Thursday, October 15, 2015
History of Jane-Finch, and Toronto Heritage Awards
Posted by Christopher Moore
all now recorded here.
I have a slew of connections to nominees in several categories, but particularly with the Books category, where I was a juror this year. Rather than navigate all my associations here, I want to say something about one book among the nominees that has stayed with me strongly -- and to which I have no personal connection other than being a reader.
One of the huge stories of Toronto in the last half century has been the enormous growth of the Caribbean-Canadian population. A related story has been the growth of the Jane-Finch neighbourhood and its reputation for poverty, racial segregation, public housing, and gun crime. Jane-Finch sits at the intersection of two important traffic arteries, and close to York University, and I often ride past on the Jane 35 express bus on the way to the Ontario Archives at York, but for me as for many Torontonians, Jane-Finch and its big public housing complexes like Driftwood Court are largely unknown territory -- personally and historically.

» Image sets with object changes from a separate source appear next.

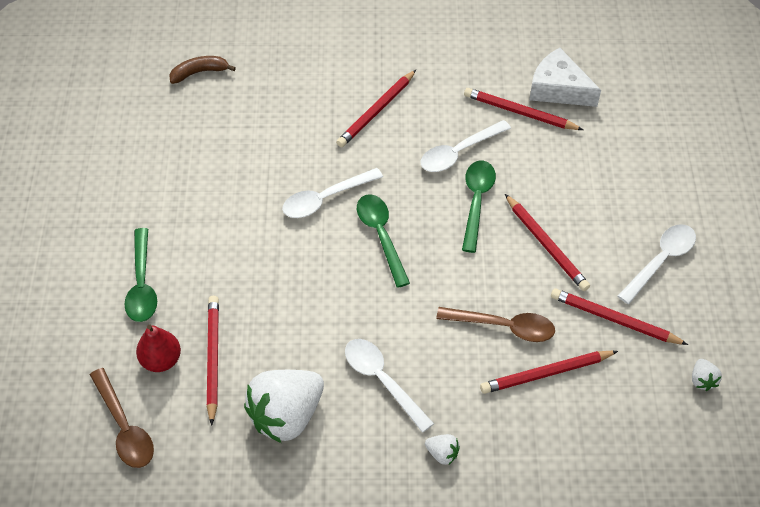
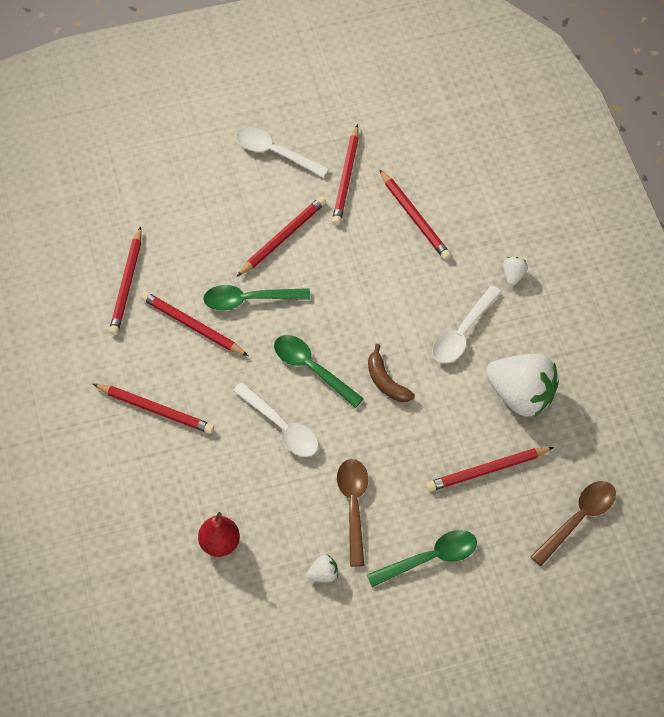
camera: 105 degrees left, 5 degrees up
(161, 360) = (503, 513): red pear -> red pear (220, 543)
(199, 72) = (141, 600): brown banana -> brown banana (386, 382)
(381, 236) = (312, 369): green spoon -> green spoon turned 75 degrees clockwise
(459, 152) = (192, 326): white spoon -> red pencil
(503, 327) = (379, 255): brown spoon -> brown spoon (353, 506)
(558, 89) = (87, 257): white cheese -> none
(702, 380) = (385, 114): white strawberry -> white strawberry (323, 574)

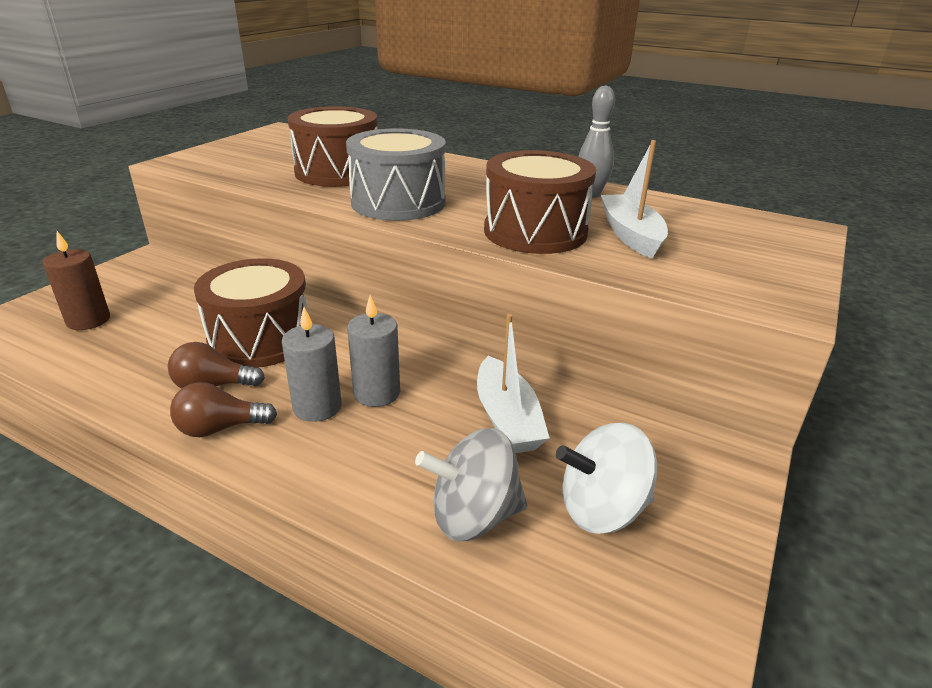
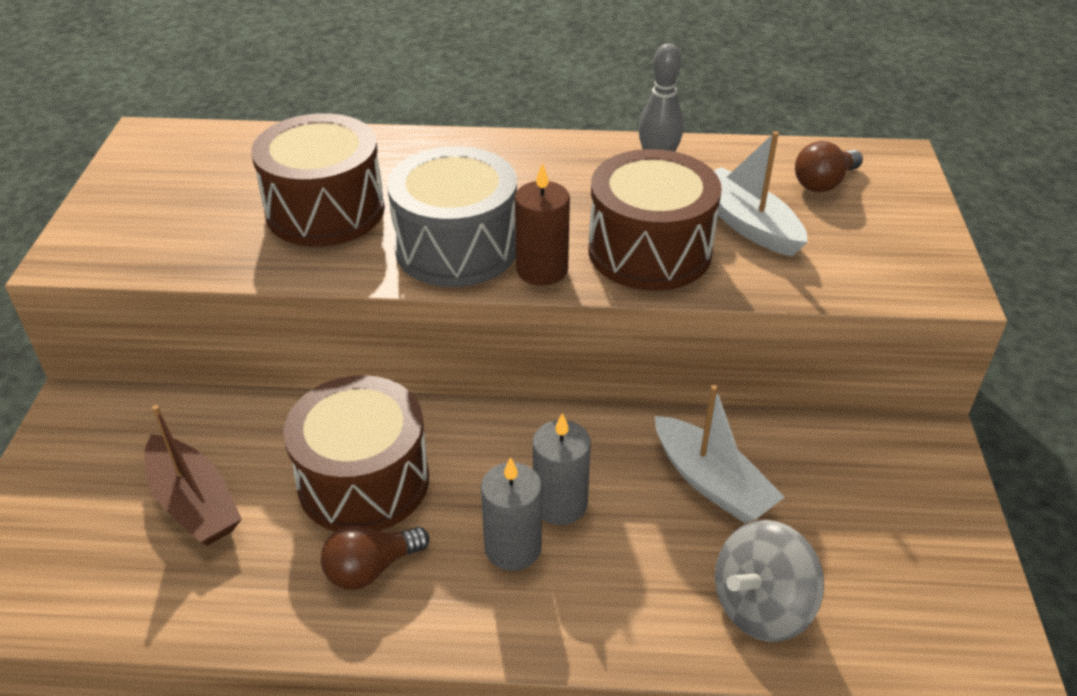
camera: 25 degrees left, 10 degrees up
(88, 320) = (107, 538): brown candle -> brown candle (542, 270)
(153, 319) = (194, 503): none -> brown boat
(220, 428) = (433, 619): brown light bulb -> brown light bulb (824, 183)
(602, 509) = (860, 550): white spinning top -> none

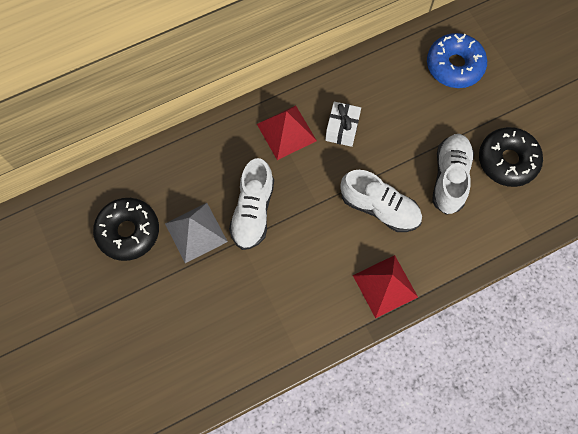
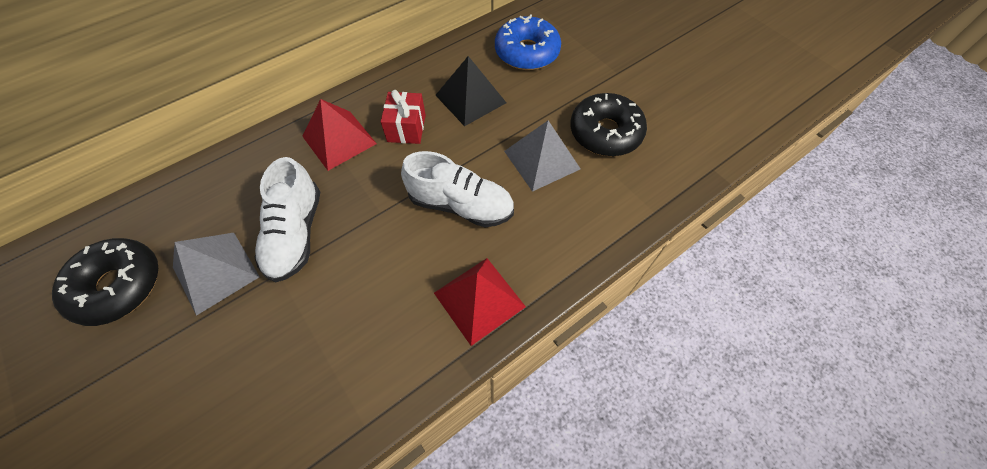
camera: 10 degrees left, 10 degrees down
(342, 129) = (406, 128): white gift -> red gift
(398, 108) = (471, 99): none -> black pyramid
(449, 178) = (542, 160): white shoe -> grey pyramid

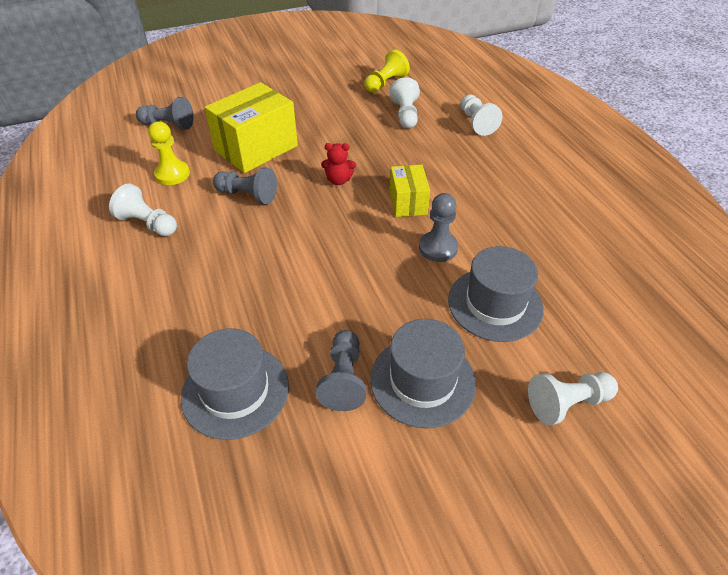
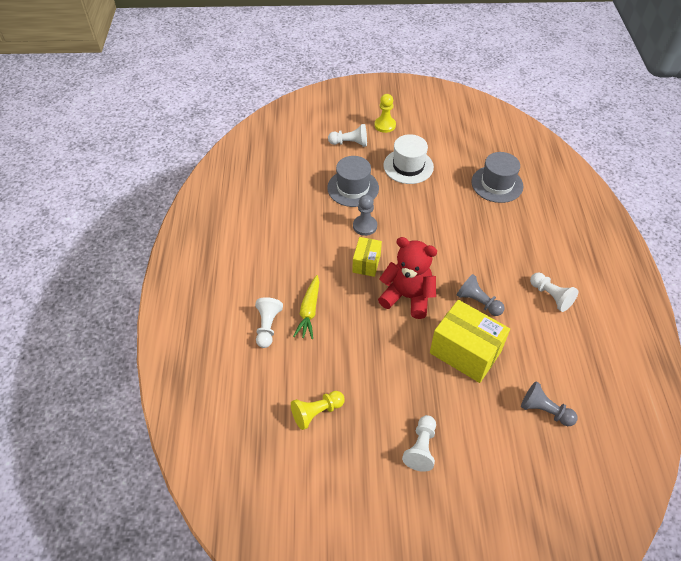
camera: 160 degrees left, 5 degrees up
(172, 174) = (536, 341): yellow pawn -> yellow pawn (385, 125)
(256, 148) = (465, 352): yellow box -> yellow box turned 60 degrees clockwise
(338, 180) = (407, 297): red teddy bear -> red teddy bear, size x2.15
(343, 379) = (444, 176): grey pawn -> none
(405, 115) = (321, 356): white pawn -> white pawn (421, 448)
(422, 380) = (408, 166): grey hat -> white hat
(444, 143) = (309, 311): none -> yellow carrot

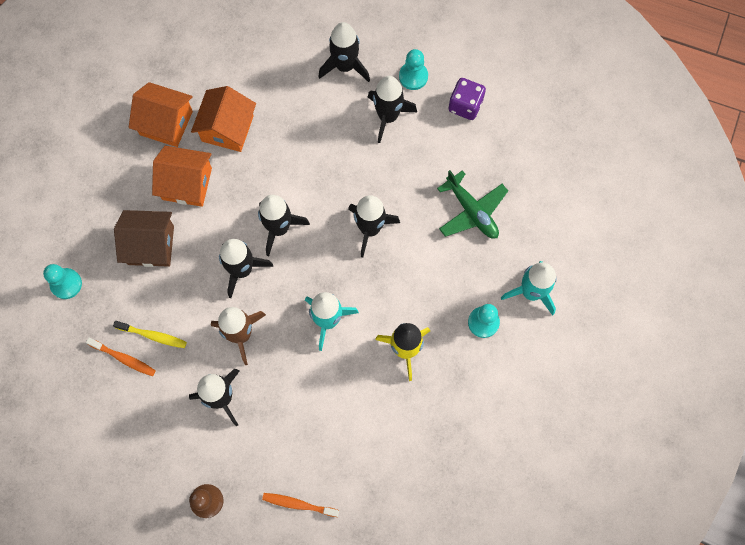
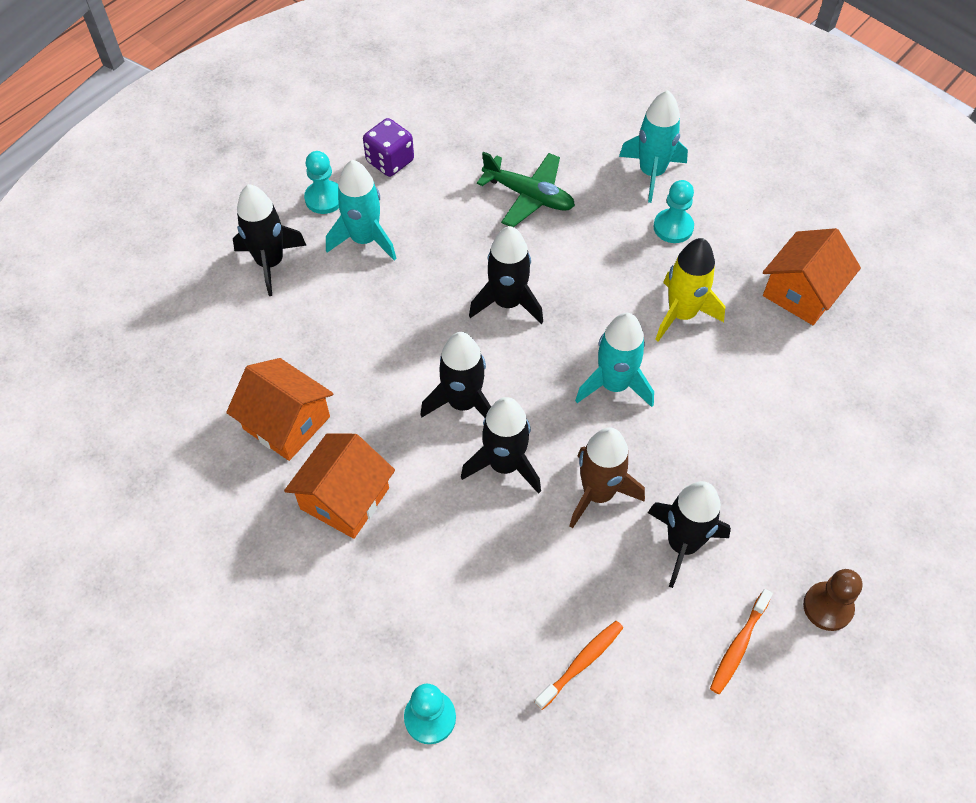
camera: 70 degrees left, 15 degrees down
(151, 245) = (418, 574): brown house -> none
(153, 336) = (560, 611): yellow toothbrush -> none
(166, 123) = (236, 499): orange house -> orange house (802, 292)
(298, 504) = (856, 492): orange toothbrush -> orange toothbrush (738, 646)
(388, 116) = (364, 239): black rocket -> turquoise rocket
(471, 211) = (528, 196): green plane -> green plane turned 45 degrees clockwise

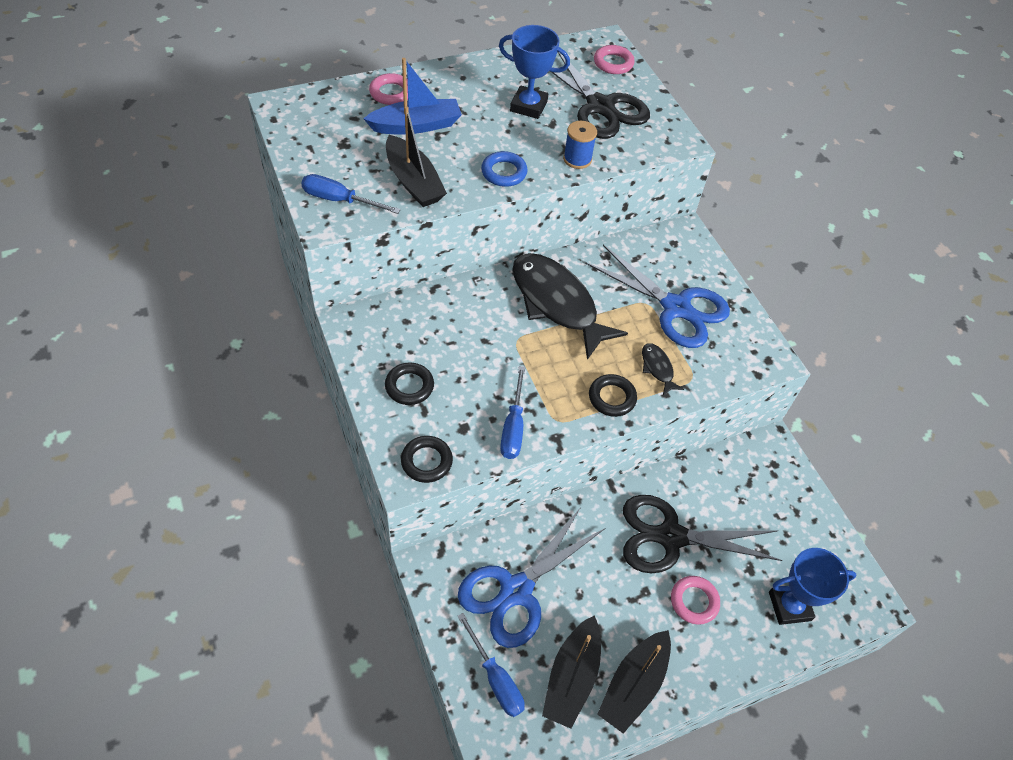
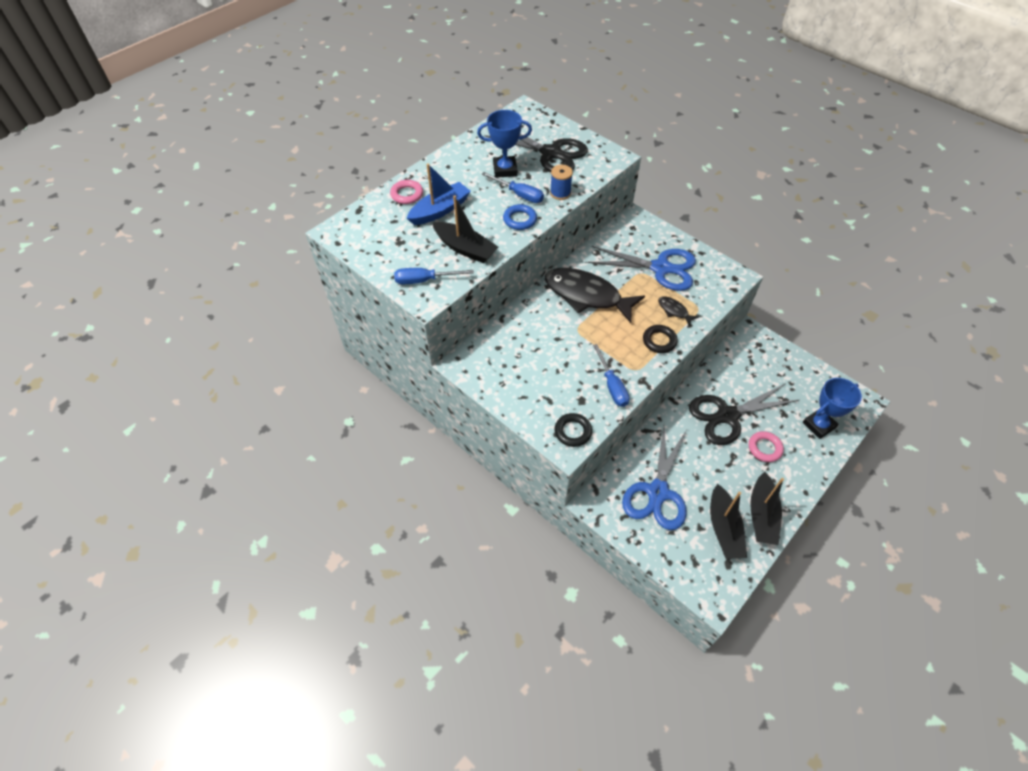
camera: 20 degrees left, 0 degrees up
(409, 386) = (529, 389): black ring -> none
(495, 678) = (680, 552): blue screwdriver -> blue screwdriver (519, 194)
(613, 63) = (539, 121): pink ring -> none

Let me say that as far as I know, Michael A. Amos's Both Sides of the Fence: Surviving the Trap is the best and most revealing window into Jane-Finch life currently in existence. Privately published and hard to find except directly from the publisher (UPDATE: or any ebook source!), it's the memoir of a still-young man who grew up in Driftwood Court. He's been an athlete, an actor, and an entrepreneur, but Both Sides of the Fence is mostly about youth in Jane-Finch: posses, guns, drugs, mothers, poverty, violent death, police, school struggles, sport, racism. We read about these things all the time -- but rarely, rarely from Michael Amos's point of view.
I don't know what a Toronto Heritage Award nomination and prize can do for either sales and recognition. But I'd like to see more attention to Both Sides of the Fence, to Jane-Finch's own testimony about itself, and to a writer called Michael Amos.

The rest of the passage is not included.